Wednesday, Jan. 10, 2007 | 7:02 a.m.
In Family Court after another Wednesday morning, the time set aside for cases involving underage prostitution, Clark County prosecutor Mary Brown couldn't stop herself from saying, "What the hell kind of world do we live in? That's what I want to know."
Las Vegas Sun reporter Sam Skolnik was there and recorded the response of Judge William Voy. "He buried his head in his hands, shaking it several times before standing up and leaving the courtroom," Skolnik wrote for a story published Sunday.
We can't blame the judge for not having the words to answer Brown. In his court on Wednesday mornings are young girls and the occasional boy rescued from the streets by juvenile authorities. The stories behind the children - many of which involve running away from home to avoid physical or sexual abuse, and then hooking up with pimps who rent them out to pedophiles - are what led Brown and Voy, each in their own way, to vent some anger.
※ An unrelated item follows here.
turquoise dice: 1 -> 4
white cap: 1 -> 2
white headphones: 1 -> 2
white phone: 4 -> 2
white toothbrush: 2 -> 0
Voy's Wednesday morning court sessions began in August 2005 after the judge, prosecutors, public defenders, police, probation officers and social workers agreed that the youths deserved alternative sentences, most involving treatment and counseling. "It finally dawned on me that these girls are victims, and we've all agreed on that," Voy told Skolnik.
We support this approach, as the stories behind most of these children reveal that they had few alternatives in life except to strike out on their own, only to find themselves being victimized all over again.
There is one more critical step, however, that needs to be taken.
While their cases are waiting to be heard, most of these children are locked up - for weeks or even months - at the Juvenile Detention Center. Secure and well-supervised safe houses, located in residential neighborhoods, have so far been rejected by Clark County. But we believe that in such environments, rehabilitation would begin much sooner and the chances for success would be much greater.